Lost Rapper Teams:
The Sheffield Cutlers
A Story of Gown & Town

Phase One

The Sheffield Cutlers were a rapper team of distinction drawn from the student ranks of the University of Sheffield. Starting around 1959/60, the first year or so was spent learning their craft. The were taught and led by Graham Cole and Joss Mellor, who had moved to Sheffield after graduating at Newcastle, where he had also researched dance with Bill Cassie and learned his rapper. Ex Cutler John Parsons, who came to Sheffield in September 1961, recalls that he joined immediately but, “there was no uniform at that stage” though they were dancing in kit soon after his arrival (white shirt and stockings, black breeches with a royal blue sash sporting a yellow tail bearing the team logo). Other members of the team at this time were John Graham and Brian Mason, later joined by Tony Poile. John also recalls that the team regularly danced at Sidmouth, his home town, and on one occasion with Dave Swarbrick as musician! On a less happy note he remembers dancing in clogs on a polished floor in one of the Sheffield halls of residence, slipping, and the rapper severing a small artery in his wrist. He became aware of the injury when the shirt of the dancer in front turned red. Someone stepped in while John received first aid and the team finished the dance. The team appeared at events and festivals throughout the region, and at the 1965 Morris Ring meeting in Sheffield, hosted by Handsworth Traditional Sword Dancers.

The Cutlers usually danced to a free call – No. 1 calling figures at random, rather than a recorded tradition. The team performed this innovation at the Newcastle Ring meeting before a very critical audience of traditional teams. They also experimented with the Amble processional dance.

Phase Two

Watching and admiring the Cutlers at Sidmouth Festival during 1965, 66 and 67, were a group from Sheffield drawn mainly from the Barley Mow Folk Club. This group included Gerry and Paul Bates, Pete Civico, the late Malcolm Fox, Dave Brooks and John Ledbury. Back home they decided they would like to try rapper and contacted Joss Mellor, persuading him to do some teaching. This new group practiced in several Sheffield pubs including ‘The Queens’ on Scotland Street and at Croft House Settlement. The name The Sheffield Apprentices was soon adopted, not only in deference to their relative inexperience but also an allusion to the song of that name. The team danced regularly in the Sheffield area and performed at the Late Night Extra in the Drill Hall in Sidmouth in 1967 as part of a Mumming Play when the group from Sheffield was invited to put on a ‘Sheffield Night.’ Surprisingly, they never got round to agreeing on a kit.

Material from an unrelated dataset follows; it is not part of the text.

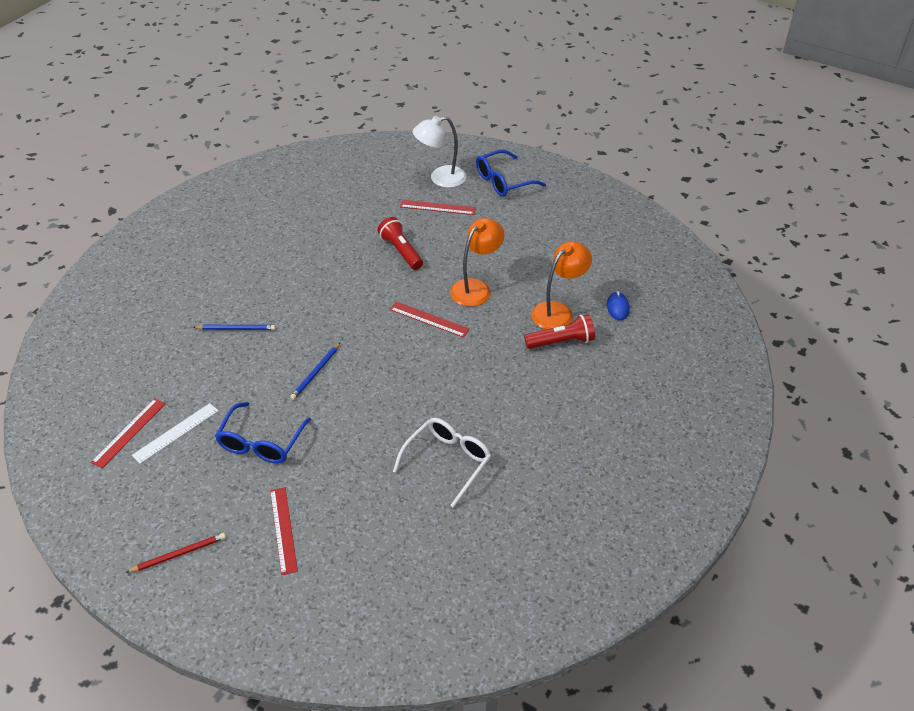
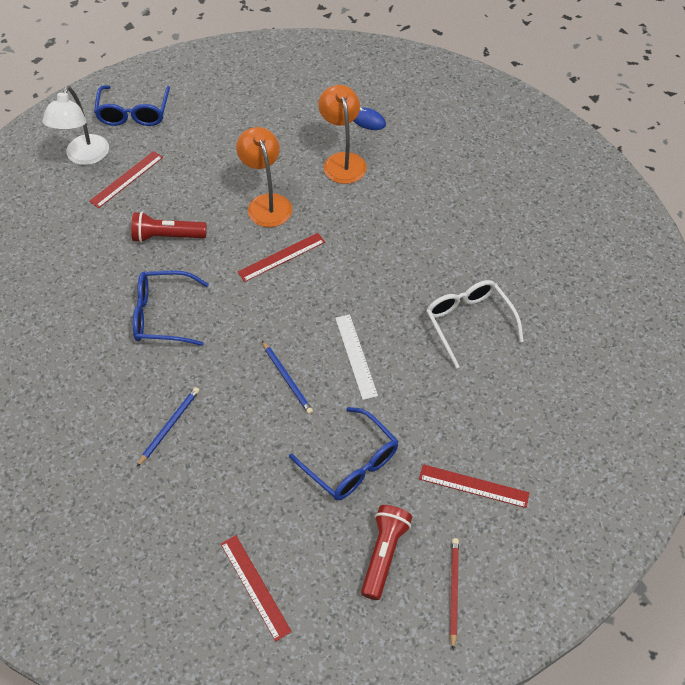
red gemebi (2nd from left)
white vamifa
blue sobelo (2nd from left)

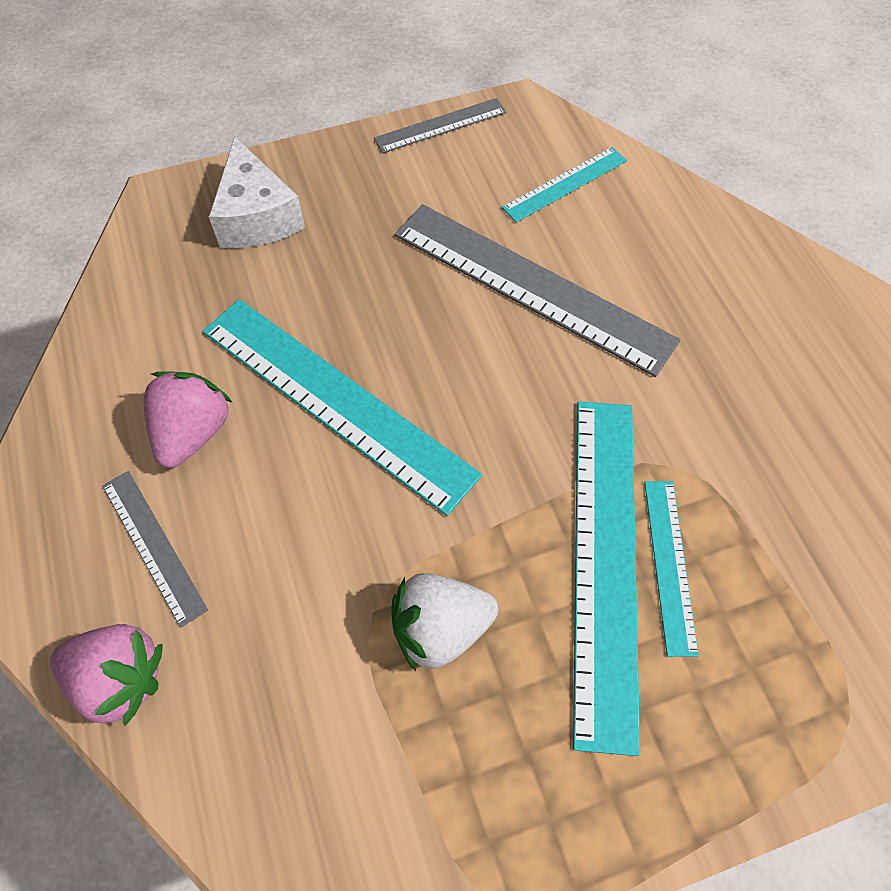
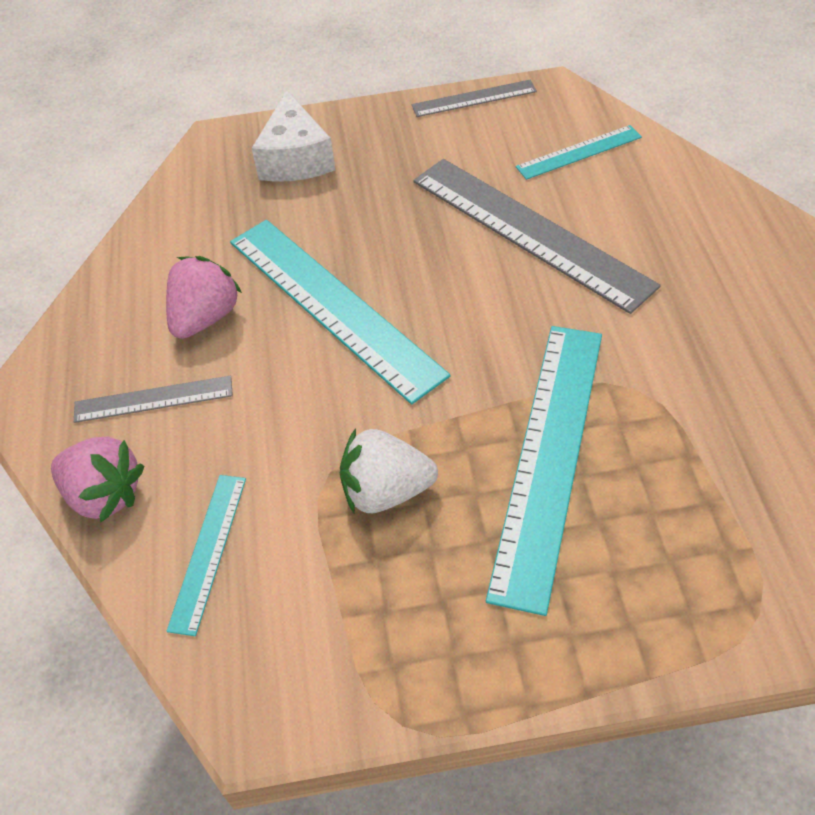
grey vamifa (1st from left)
turquoise vamifa (1st from left)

By 1968 the Apprentices had run out of places to practice (What were they doing to alienate so many pubs?? Ed.) and given the transient nature of University students, the Cutlers were running out of members. Joss Mellor proposed that they come along to Cutlers' practices and given the transient nature of University students, it became a welcome lifeline for the Cutlers who tended to lose members year by year. So gown and town were united to give the Cutlers an extended and distinguished life span. Fewer student recruits were coming forward so, were it not for the inclusion of the Sheffield based dancers, the team might have expired by 1970.

In this manifestation, the team performed extensively, including Sidmouth in 1973, Whitby Folk Week, Abbeydale Folk Festival, Grenoside on Boxing Day, countless local events and... The Glossop Road Nurses Home Open Day... (Hmm! Ed.) They also appeared on ‘Look North’ the local TV current affairs programme, dancing at the ‘Admiral Rodney.’ The team also danced at a London Ring meeting and recall meeting the late Rev. Kenneth Loveless.

This team continued to dance until 1975 when the Sheffield based dancers were lured away to form Sheffield City Morris. The University Morris and its rapper team continued to function until it faded away in the late 70's.

Most of the Sheffield Apprentices remain actively involved in the Sheffield folk scene to this day, Gerry Bates and Dave Brooks both captaining the Grenoside Sword Dancers. After a break of some years, the University rapper team reappeared as Eastwood Rapper in the late 80's, competing at DERT in Newcastle... but that's another story.